Eating Disorders in Teenage Boys
Eating Disorders in Teenage Boys

Eating Disorders in Teenage Boys

Eating disorders are a behavioral illness that is almost exclusively associated with females. However, according to experts as many as one out of three teens with an eating disorder is, in fact, male. 

Additionally, teenage boys are just as likely to develop what behavioral experts refer to as, subclinical eating disorders, which include binge eating, fasting (for weight loss), and laxative abuse. 

What's more, eating disorders, like many other mental or behavioral health disorders, have become epidemic affecting upwards of 10 million males during at least one point in their lives. To make matters worse, teenage boys far less likely to seek treatment or even admit to having an eating disorder largely thanks to sexist stigmatization namely, being that the behavioral illness is largely associated with females. While this culturally and politically incorrect sentiment might speak volumes pertaining to our nation’s gender-bias issues and discrimination, it also serves as a grave reminder that millions of teenage boys will be left untreated for what is considered by mental health experts to be potentially fatal.  

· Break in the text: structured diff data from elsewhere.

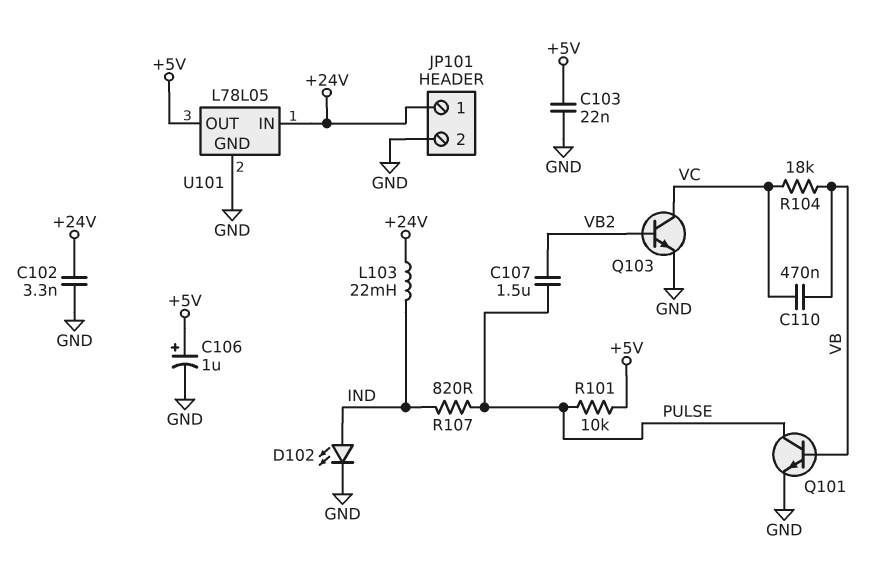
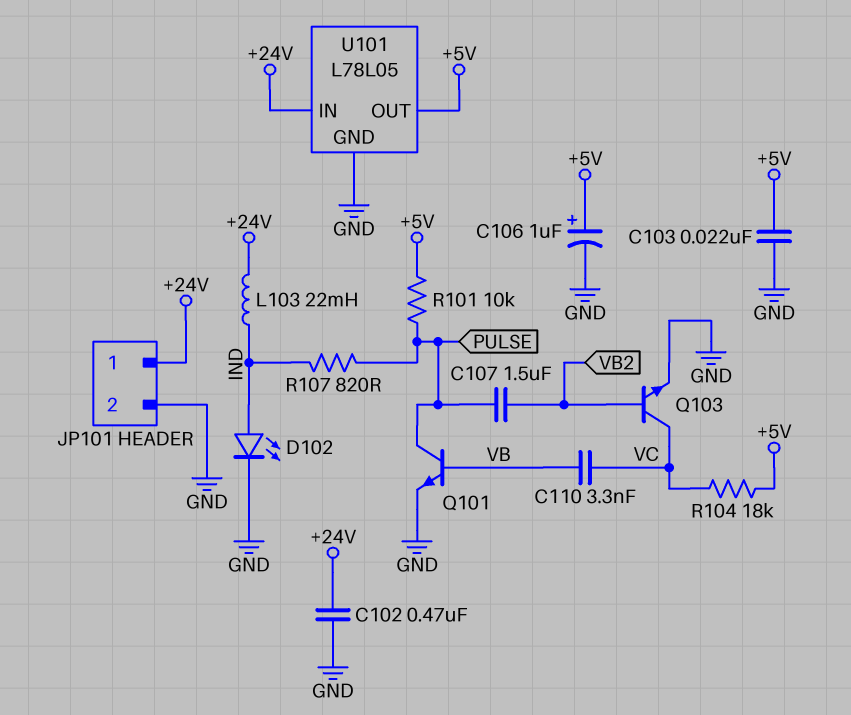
C102: 3.3nF (+24V, GND) -> 470nF (+24V, GND)
C110: 470nF (VB, VC) -> 3.3nF (VB, VC)
R104: 18k (VB, VC) -> 18k (+5V, VC)

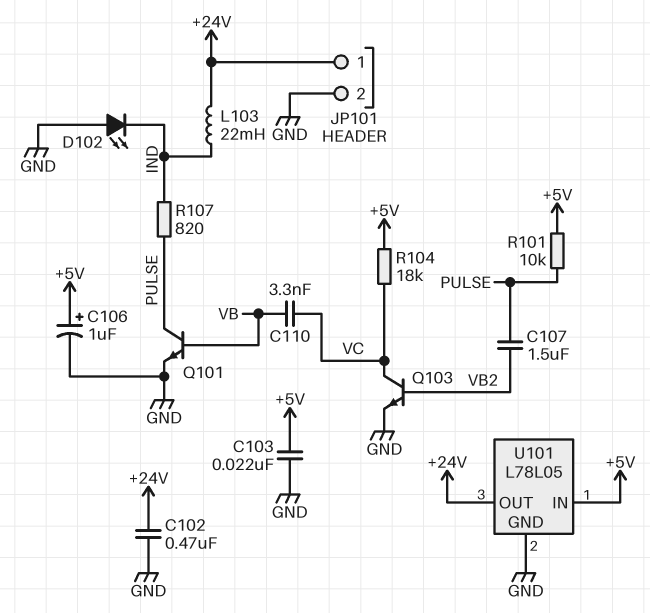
D102: LED (A IND, K GND) -> LED (A GND, K IND)
U101 pin IN: +24V -> +5V
U101 pin OUT: +5V -> +24V

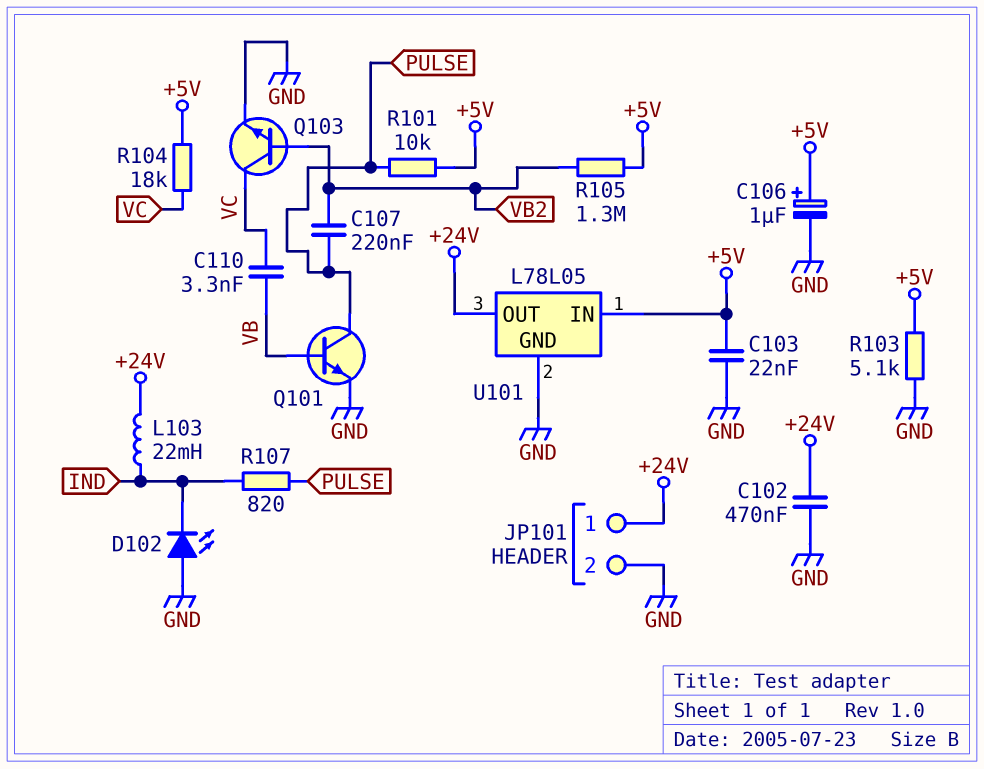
C107: 1.5uF (PULSE, VB2) -> 220nF (PULSE, VB2)
R103: none -> 5.1k (+5V, GND)
R105: none -> 1.3M (+5V, VB2)

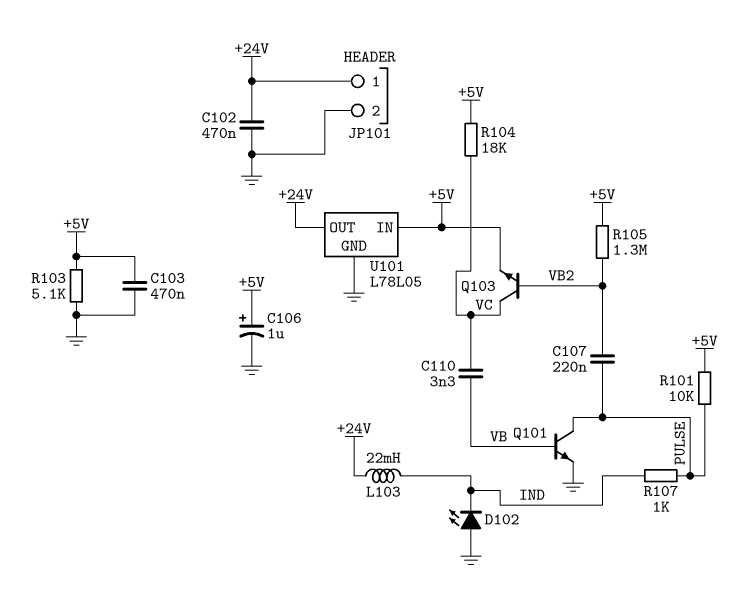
C103: 22nF (+5V, GND) -> 470nF (+5V, GND)
Q103: NPN (B VB2, C VC, E GND) -> NPN (B VB2, C VC, E +5V)
R107: 820 (IND, PULSE) -> 1k (IND, PULSE)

It's not all bad news though. According to research, adolescent males who receive adequate treatment are likely to successfully overcome an eating disorder, a behavioral illness that can be potentially fatal if otherwise left untreated. 

Boys Have Just as Many Body-Image Issues as Girls

While body image issues are largely associated with that of females, males are just as likely to feel insecure about their physical form, and therefore, just as likely to succumb to pressures to look good. These pressures, self-imposed or otherwise, are sometimes enough to cause teenage males to turn to life-threatening eating disorders, including starving, purging, and eating minimal amounts of food. 

Cultural stigmas, misconceptions, and biases aside, males put just as much pressure on themselves to look good. Unfortunately, in today's America, superficialities such as societal pressure to look a certain way have caused both male and female teens to turn to life-threatening measures, such as eating less, purging, or starving themselves to meet the unhealthily high standards society (and themselves) has set for them.  

What's more, like teenage girls, boys are especially prone to suffering from body dysmorphia. 

Body dysmorphia is a mental health disorder that is defined as one having a delusional perception of their own body. This perception typically involves teenage boys perceiving themselves as being too fat, too skinny, or lacking muscle tone they feel as though their peers have attained with similar efforts. The latter is what is known as muscle dysmorphia. As its classification suggests, muscle dysmorphia is a subtype of body dysmorphia which involves a teenage boy becoming obsessed with gaining muscle mass.  

Of course, generally speaking, the desire to develop muscle is a perfectly normal endeavor for teenage males to pursue. However, it is when this desire becomes a single-minded obsession, one that a teenage boy will attempt to meet at any cost, even when that means taking drastically unhealthy measures, that this effort goes beyond that of healthy personal goals and develops into muscle dysmorphia disorder. 

Unhealthy habits typically associated with muscle dysmorphia include:

  • taking steroids
  • Spending excessive or unhealthily dangerous hours in the gym
  • and abnormal eating patterns

Research Shows That Teenage Boys Can Develop Anorexia Just as Easily as Girls

As it is with females, males typically develop anorexia during their teenage years, the time in which teens are first made aware and vulnerable to the impact of cultural expectations and sexual attraction

Unfortunately, in addition to anorexic boys attempting to become skinny, they also put extra stress on their body in order to achieve muscle tone, or in their own words, “to be ripped, not skinny.” Clinically, this physicality adds severe stress to an already starving and fatigued adolescent body. The combination of starving oneself and working out excessively makes common male anorexia even more dangerous than typical cases of anorexic females. Without proper treatment, male anorexia can prove to be fatal, or at the very least cause permanent bodily damage.